Se a sua startup tem interesse em implementar o plano, é fundamental compreender as implicações legais, fiscais e contábeis associadas a esses planos. A implementação de um plano de stock options requer uma análise cuidadosa e o cumprimento rigoroso dos critérios estabelecidos pela jurisprudência e pela legislação vigente.
As empresas devem estar atentas para não incorrer em erros que possam resultar em autuações fiscais ou ações trabalhistas, afinal, é essencial observar os critérios trabalhados na decisão do STJ.. A oferta de stock options sem a observância dos critérios de voluntariedade, onerosidade e assunção de risco pode levar a uma reclassificação das opções como remuneração pela Receita Federal e pela Justiça do Trabalho. Isso pode acarretar em pesadas multas, cobranças retroativas de tributos e encargos trabalhistas, além de comprometer a reputação da empresa no mercado.
Assim, para garantir que o plano de stock options seja eficaz e esteja em conformidade com a legislação, as empresas devem:
- Elaborar um Regulamento Claro e Detalhado: O plano deve ser formalizado por meio de um regulamento ou contrato que estabeleça de forma clara os termos e condições, direitos e obrigações das partes envolvidas.
- Assegurar a Voluntariedade: Garantir que a adesão ao plano seja opcional e que o colaborador tenha liberdade para decidir se deseja ou não participar.
- Estabelecer a Onerosidade: Definir um preço de exercício que represente um desembolso real para o colaborador, mesmo que seja inferior ao valor de mercado, evitando caracterizar o plano como um benefício gratuito.
- Evidenciar a Assunção de Risco: Deixar claro que o colaborador está sujeito às variações do mercado e que não há garantia de valorização das ações, podendo inclusive ocorrer desvalorização.
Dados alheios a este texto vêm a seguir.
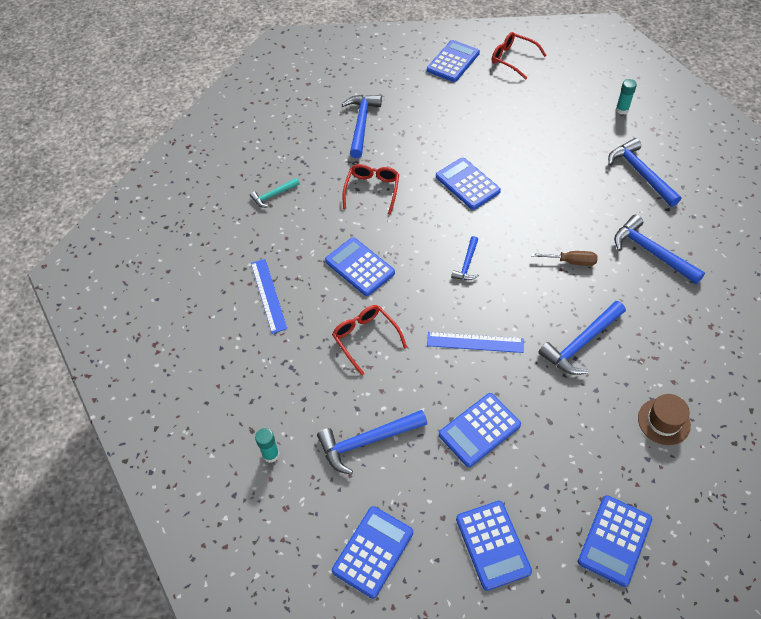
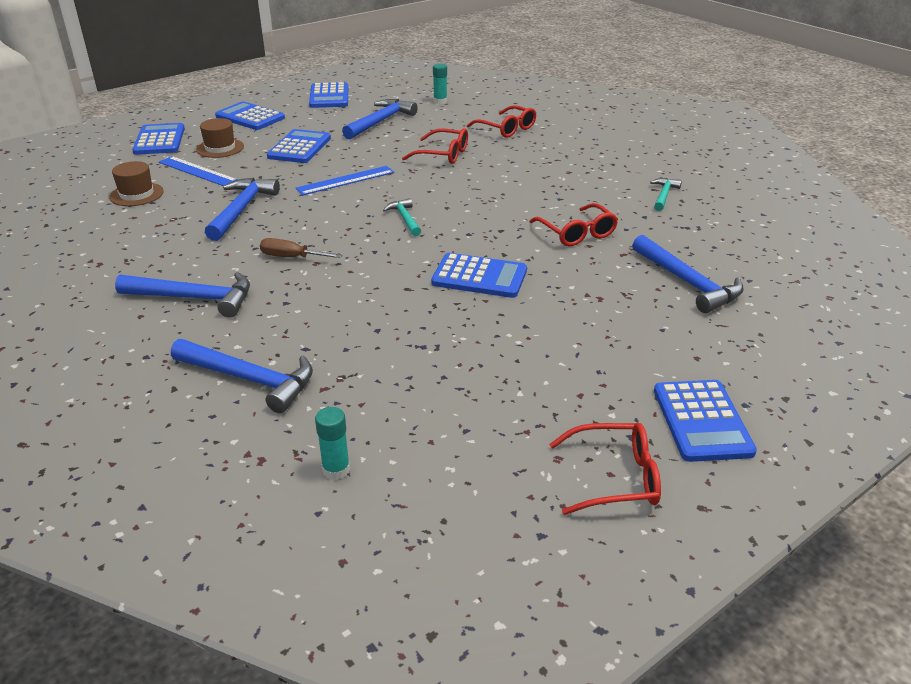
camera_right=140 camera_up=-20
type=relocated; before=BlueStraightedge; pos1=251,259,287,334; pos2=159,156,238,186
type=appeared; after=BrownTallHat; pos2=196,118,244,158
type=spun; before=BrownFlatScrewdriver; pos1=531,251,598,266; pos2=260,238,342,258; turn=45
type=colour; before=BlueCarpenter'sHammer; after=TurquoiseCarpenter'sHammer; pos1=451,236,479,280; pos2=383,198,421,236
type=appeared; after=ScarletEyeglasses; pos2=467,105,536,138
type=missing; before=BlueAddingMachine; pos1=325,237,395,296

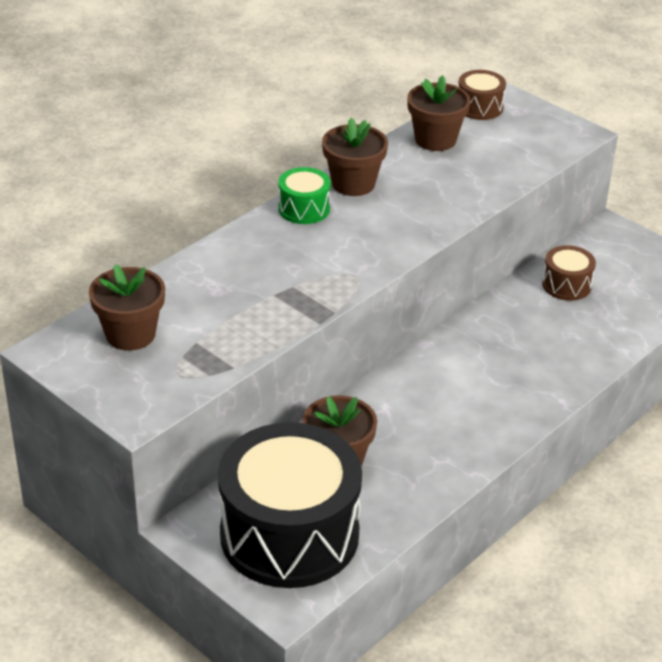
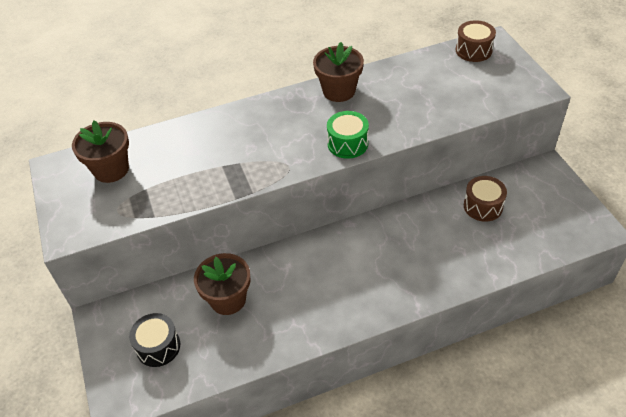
camera_right=30 camera_up=10
type=size; before=JetBlackSnareDrum; pos1=218,422,362,588; pos2=129,313,180,367; scale=0.43
type=relocated; before=GreenSnareDrum; pos1=278,167,331,224; pos2=327,111,369,159
type=missing; before=BrownPottedPlant; pos1=407,75,470,151

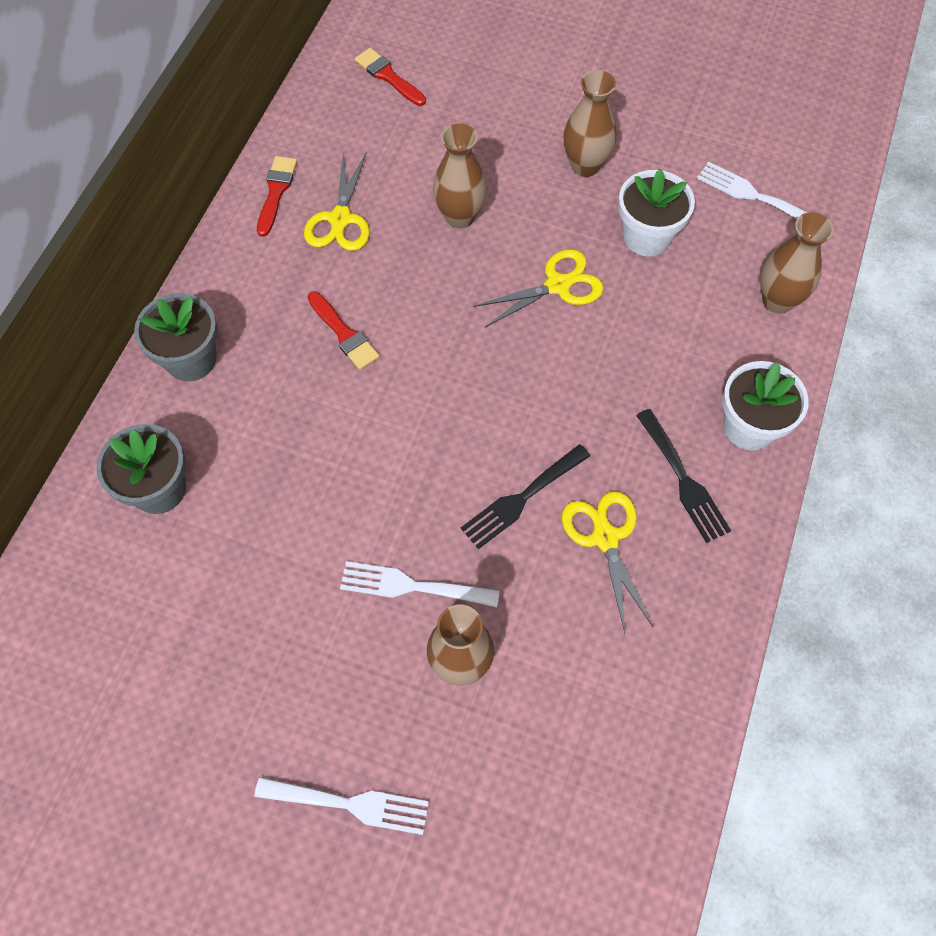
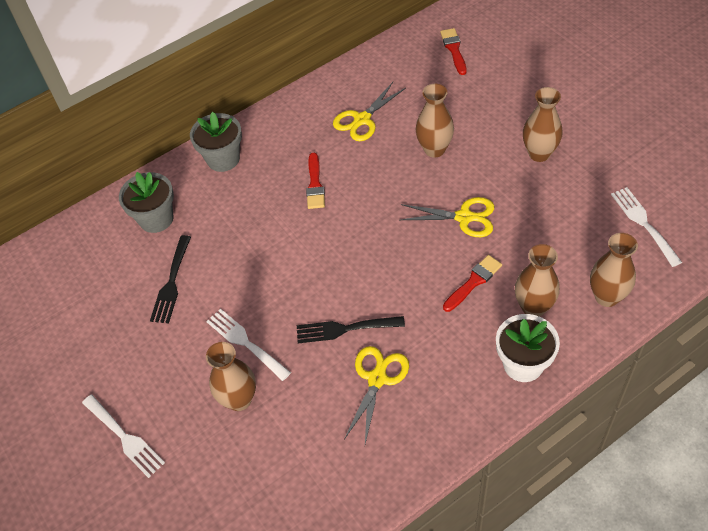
camera_right=40 camera_up=-10
type=relocated; before=JetBlackFork; pos1=636,409,731,543; pos2=150,235,191,323
type=relocated; before=ScarletBrush; pos1=257,156,297,237; pos2=443,255,502,312
type=appeared; after=BrownVase; pos2=515,244,560,317
type=missing; before=WhitePottedPlant; pos1=618,169,695,256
- Buscar Assessoria Especializada: Consultar profissionais experientes nas áreas jurídica, tributária e contábil para auxiliar na estruturação e implementação do plano, garantindo o cumprimento de todas as obrigações legais.
Outras recomendações relevantes são do ponto de vista contábil, a contabilização das stock options deve ser realizada de acordo com as normas internacionais de contabilidade, em especial a IFRS 2 (International Financial Reporting Standards 2), que trata de pagamentos baseados em ações. As empresas devem reconhecer o custo das stock options no resultado, distribuído ao longo do período de vesting, refletindo assim o benefício concedido aos colaboradores.
Ademais, é importante que as empresas mantenham uma documentação detalhada e transparente dos planos de stock options, incluindo os termos e condições, critérios de elegibilidade, períodos de vesting e mecanismos de exercício das opções. Isso é essencial para comprovar às autoridades fiscais e trabalhistas que o plano atende aos critérios legais e para evitar questionamentos futuros.
A não observância dos critérios estabelecidos pode acarretar sérias consequências para a empresa. A Receita Federal pode reclassificar as stock options como remuneração, exigindo o recolhimento de contribuições previdenciárias e outros tributos. Além disso, a Justiça do Trabalho pode determinar o reconhecimento das stock options como parte integrante do salário, impactando em verbas trabalhistas como férias, 13º salário e Fundo de Garantia do Tempo de Serviço (FGTS).
Além disso, movimentos recentes indicam uma maior atenção das autoridades fiscais e trabalhistas sobre as práticas adotadas pelas empresas, reforçando a necessidade de conformidade e transparência. As empresas devem estar preparadas para possíveis mudanças regulatórias e adaptar seus planos conforme necessário.
Assim, as stock options representam uma ferramenta poderosa para startups e empresas que buscam atrair e reter talentos, alinhando os interesses dos colaboradores com os objetivos de crescimento e sucesso da organização. No entanto, a utilização adequada desse instrumento exige uma compreensão aprofundada dos aspectos legais, fiscais e contábeis envolvidos.
A decisão recente do STJ no Tema Repetitivo 1.226 trouxe maior clareza sobre os critérios para a caracterização mercantil das stock options, mas não elimina a necessidade de cautela e rigor na sua implementação. As empresas devem seguir os critérios de voluntariedade, onerosidade e assunção de risco, além de manter uma documentação sólida e transparente.